Adjunctive Therapies

• Venous thromboembolism (VTE) prophylaxis with pharmacologic agents like heparin or enoxaparin is recommended unless contraindicated.
  • Stress ulcer prophylaxis with a proton-pump inhibitor or H2 blocker is suggested in at-risk patients.
  • Blood glucose levels should be maintained between 140-180 mg/dL with the use of insulin infusions.
  • Intravenous immunoglobulins and thrombomodulin have not shown clear benefit and are not routinely recommended.
  • Blood Products: – Transfuse packed red blood cells for a hemoglobin less than 7 g/dL. A higher threshold of 9 g/dL may be appropriate in myocardial ischemia, severe hypoxemia, or acute hemorrhage.

---

Clinical Pearls

• ICU admission is indicated for any septic patient requiring vasopressors or with lactate ≥4 mmol/L.

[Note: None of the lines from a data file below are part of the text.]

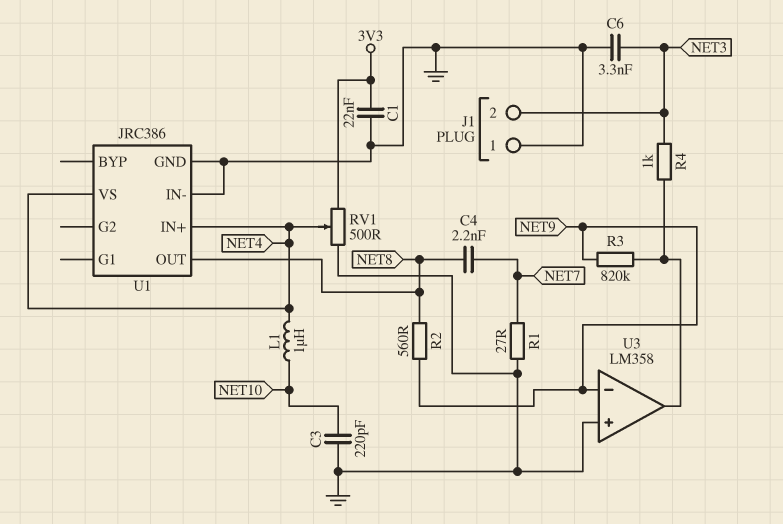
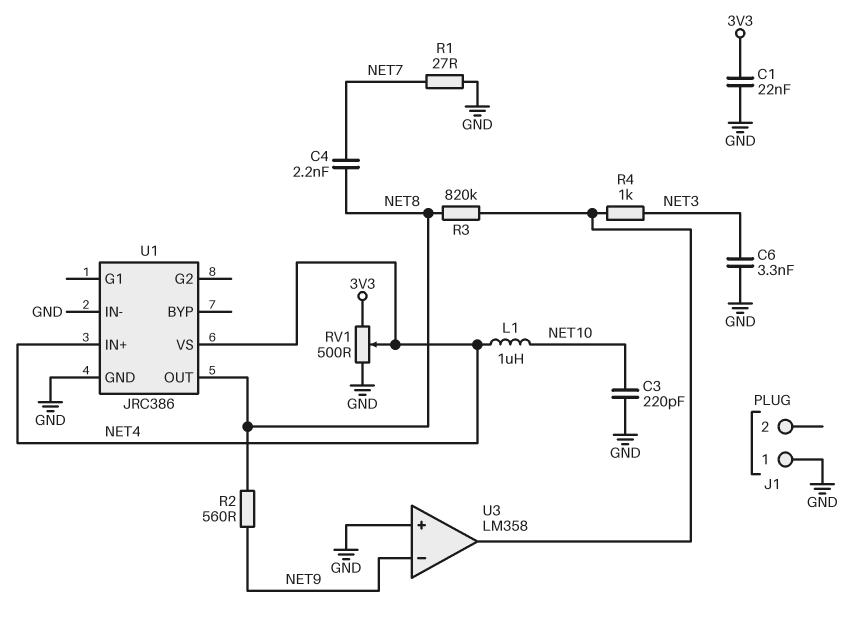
J1 pin 2: NET3 -> none
R3: 820k (NET9, U3/out) -> 820k (NET8, U3/out)

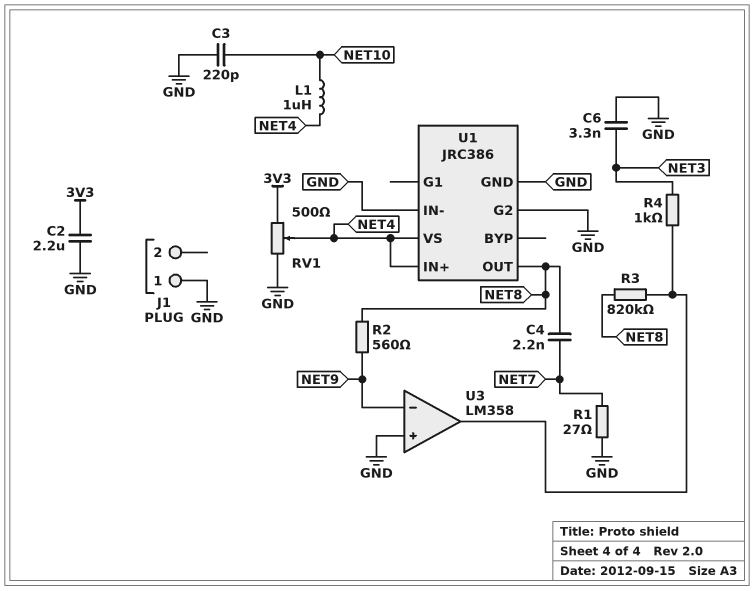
C1: 22nF (3V3, GND) -> none
C2: none -> 2.2uF (3V3, GND)
U1 pin G2: none -> GND

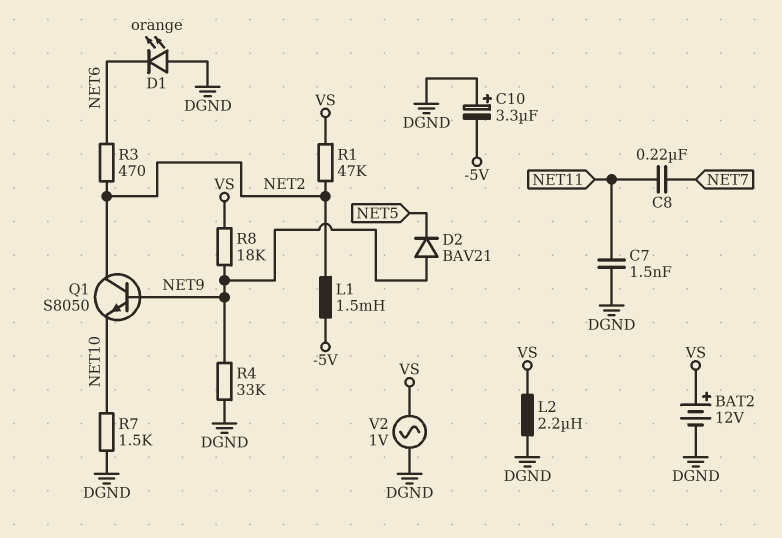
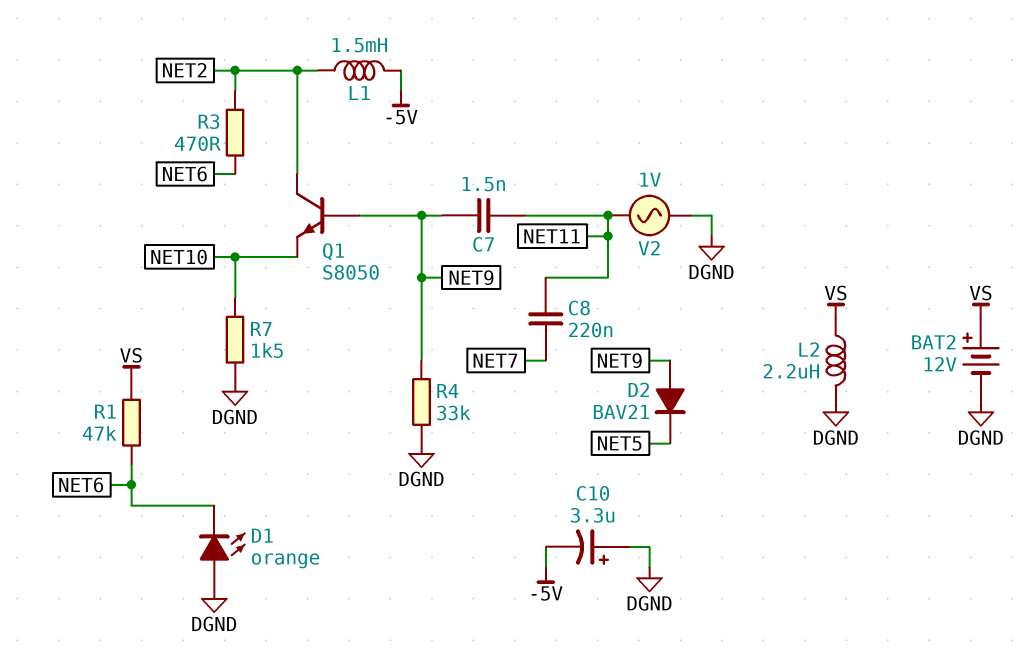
C7: 1.5nF (DGND, NET11) -> 1.5nF (NET9, NET11)
R1: 47k (NET2, VS) -> 47k (NET6, VS)
R8: 18k (NET9, VS) -> none
V2: AC 1V (DGND, VS) -> AC 1V (DGND, NET11)

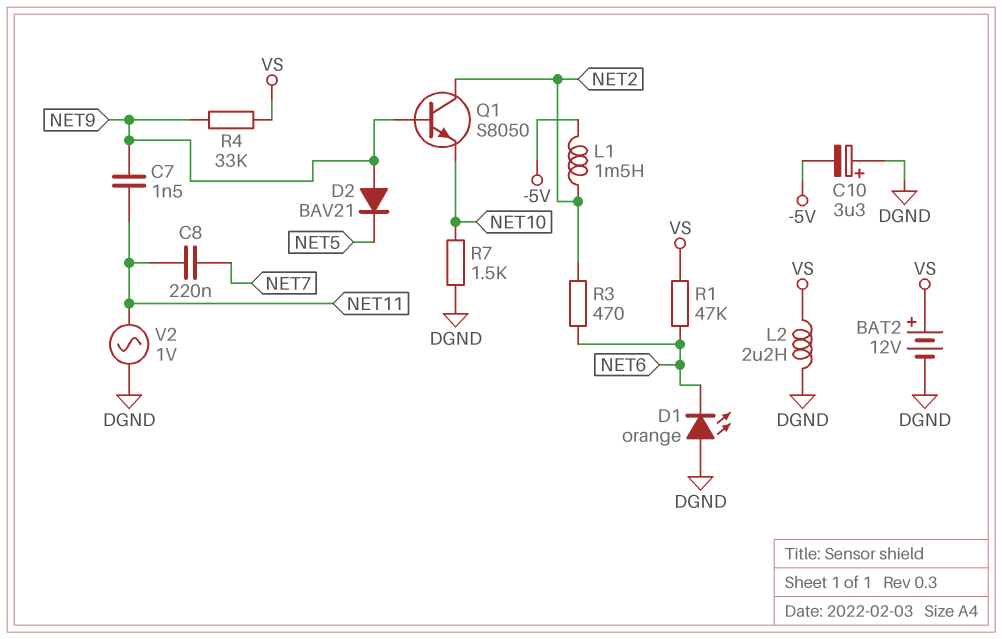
R4: 33k (DGND, NET9) -> 33k (NET9, VS)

• Dynamic assessment of fluid responsiveness using tools like passive leg raise is superior to static parameters like central venous pressure.

• Norepinephrine is considered first-line for vasopressor support, with epinephrine and vasopressin as secondary agents. 

• Mean arterial pressure goal is typically 65 mm Hg but may be increased to 85 mm Hg in patients with chronic hypertension.

• Combination antibiotic therapy provides broader coverage for multidrug-resistant pathogens but should be de-escalated once culture data are available.

• Low-dose hydrocortisone has a limited role in advanced septic shock with hypotension poorly responsive to fluids/vasopressors.